The questions that drove the development of the process included:
- How do you effectively use video in an asynchronous online course? Specifically, how do we know if and how learners are engaging with this material? Do these videos result in developing understanding and if so, how do we know?
- How do you engage experts in an a learning video without having them lecture about domain knowledge?
- How do you take a difficult concept and create a learning video to promote class discussion?
- How do you model a decision-making process using video to lead students through the process without overloading them?
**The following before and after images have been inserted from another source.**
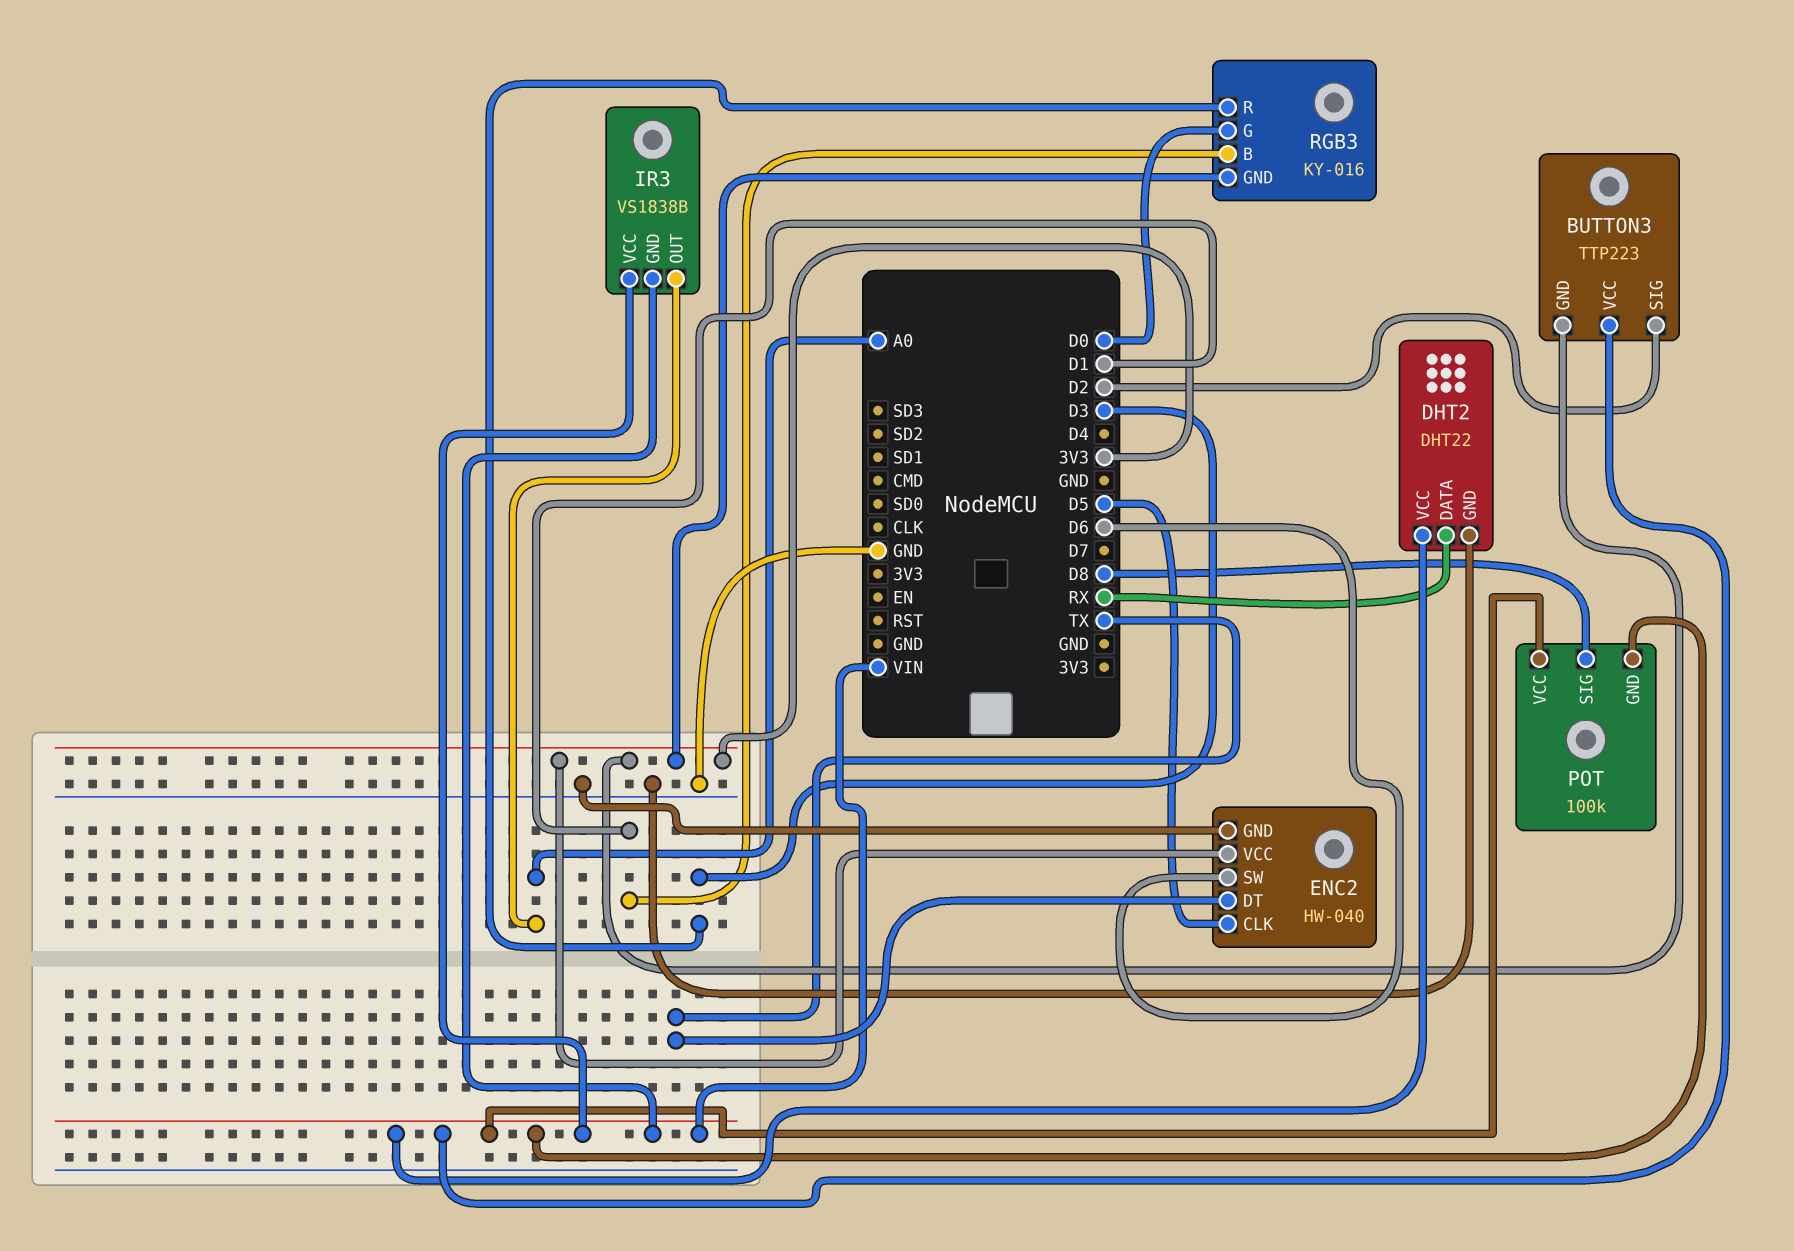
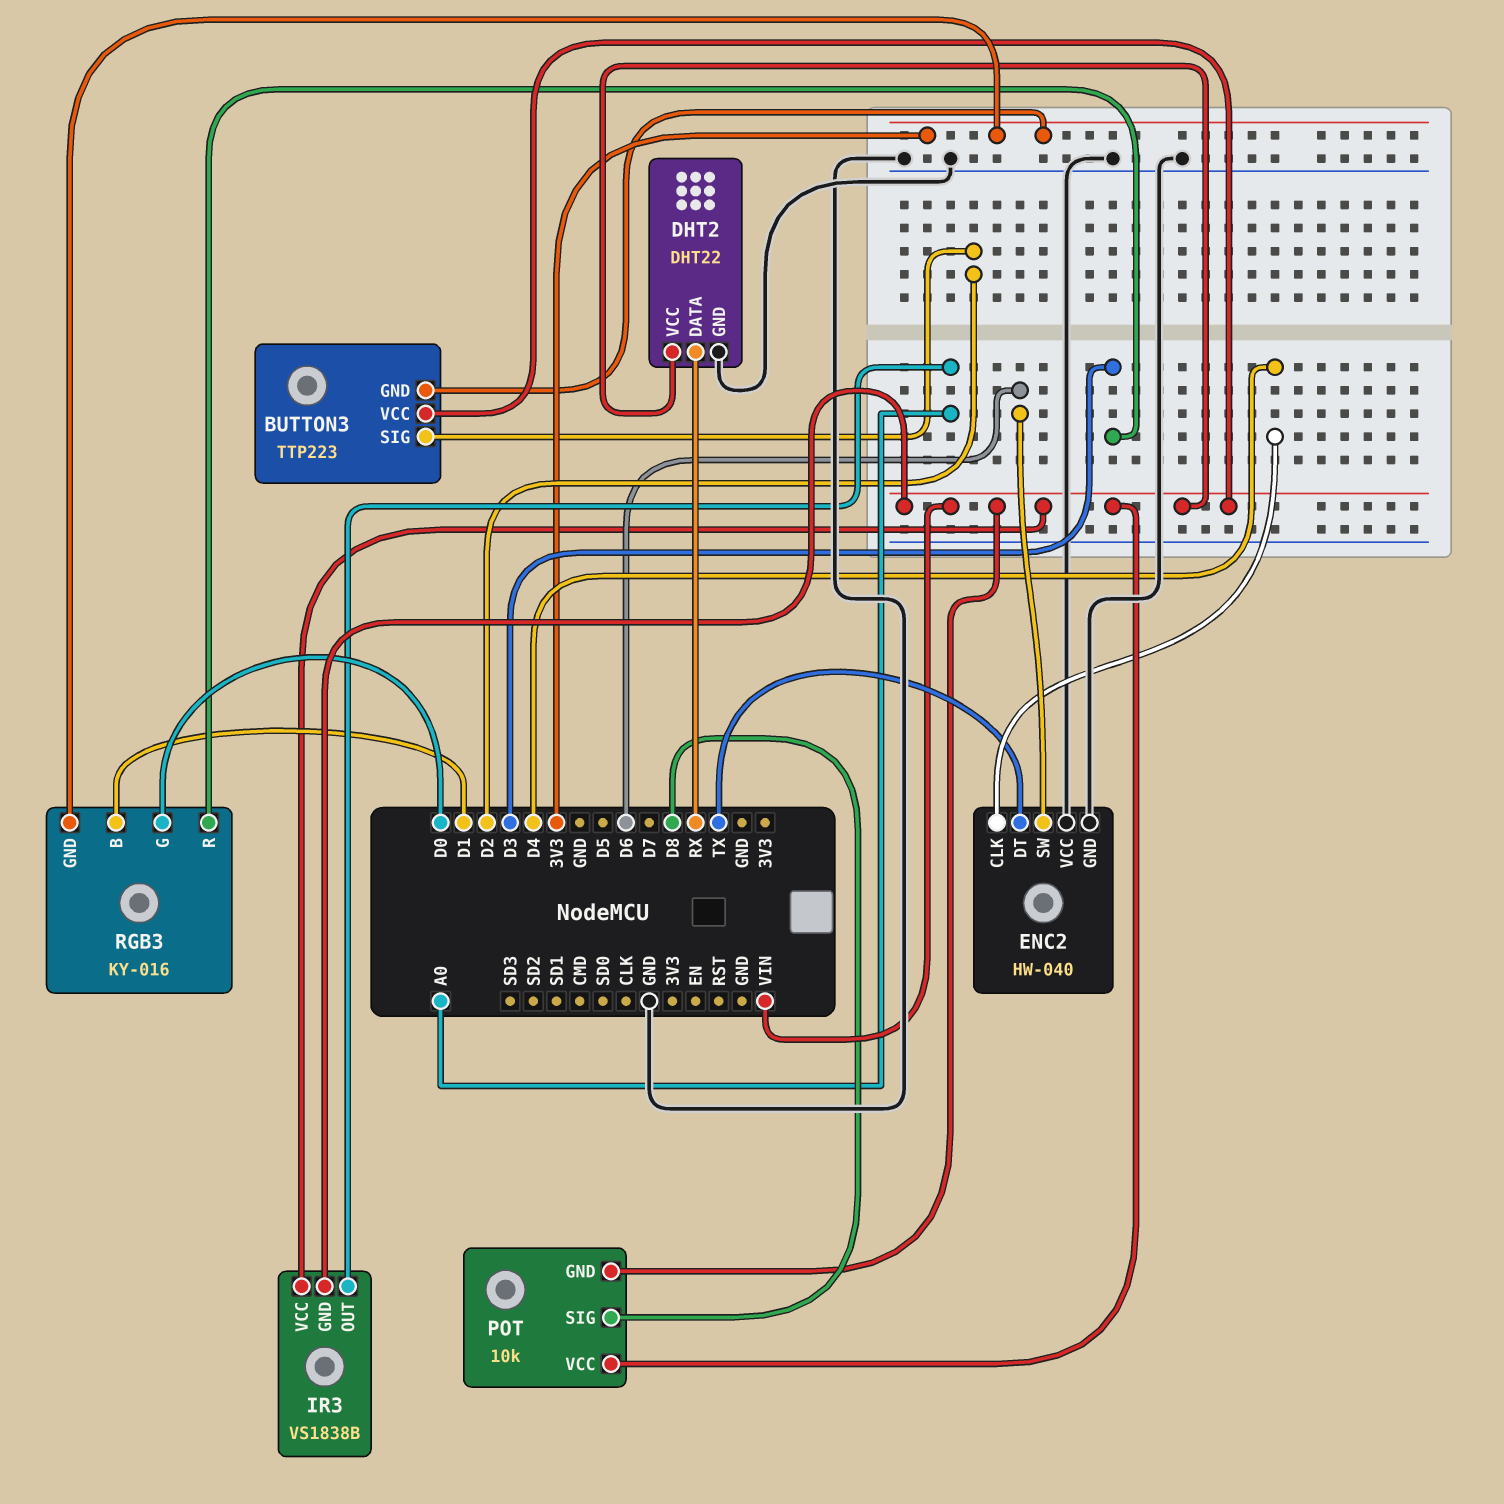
ENC2 pin CLK: D5 -> D4
ENC2 pin VCC: 3V3 -> GND
POT: 100k -> 10k

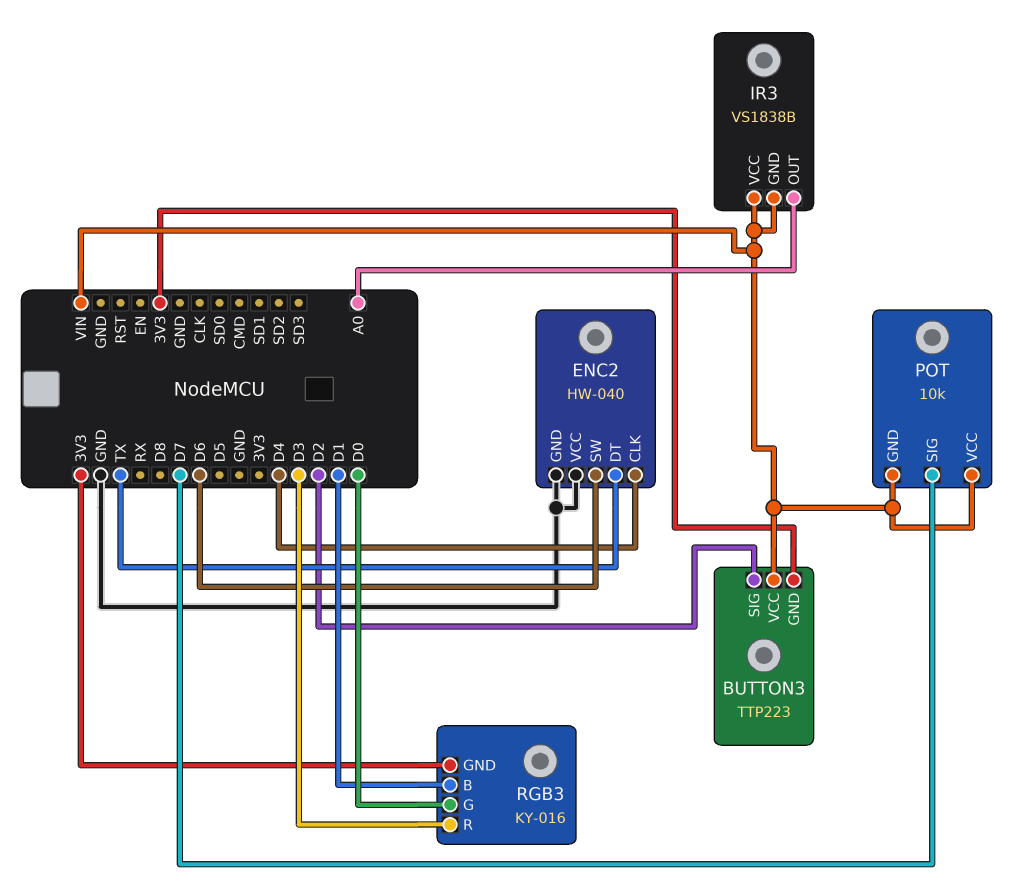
DHT2: DHT22 -> none
DHT2 pin DATA: RX -> none
DHT2 pin GND: GND -> none
DHT2 pin VCC: VIN -> none
POT pin SIG: D8 -> D7

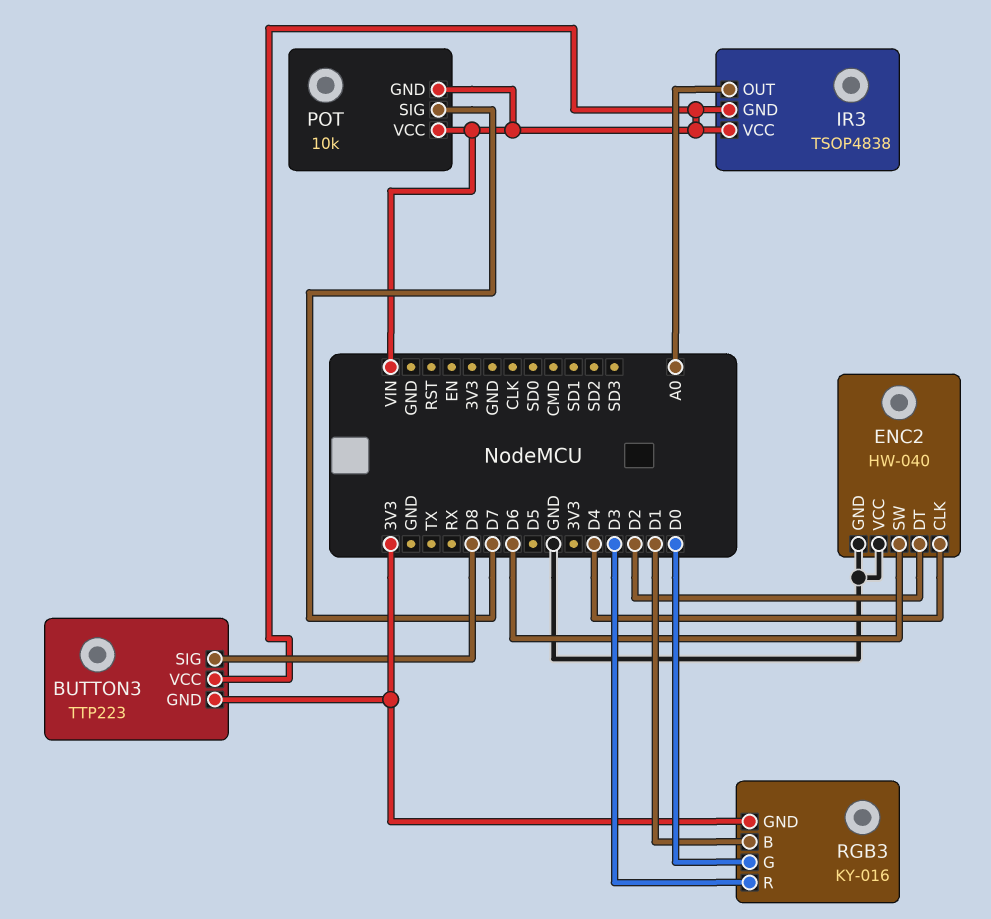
BUTTON3 pin SIG: D2 -> D8
ENC2 pin DT: TX -> D2
IR3: VS1838B -> TSOP4838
If students need to see a complicated demonstration, how do you create a video asset that allows them to practice and apply the process?
- How do you sequence in video content in a blended online course?
When we work with faculty to design video for students to engage with rather than to simply view, we can cultivate more memorable and effective learning experiences. Using methods based upon advances in learning science we have discovered five models for sound educational video design that provide for: the creation of rich learning videos for asynchronous courses that use tools to verify comprehension and effectiveness; making the best use of on-screen experts by having them reveal how advanced methods are used in practice to address common pitfalls; designing videos that will provoke student response and participation when teaching demanding subjects; a technique for breaking down multi-path processes into identifiable components, and presenting complicated concepts visually; and how to make informed decisions about where and when to use video in an online or blended course. And when not to.
Other institutions with budget and resource constraints can take advantage of these tools to produce similar videos to enhance student engagement, encourage faculty buy-in, and increase teaching and learning effectiveness.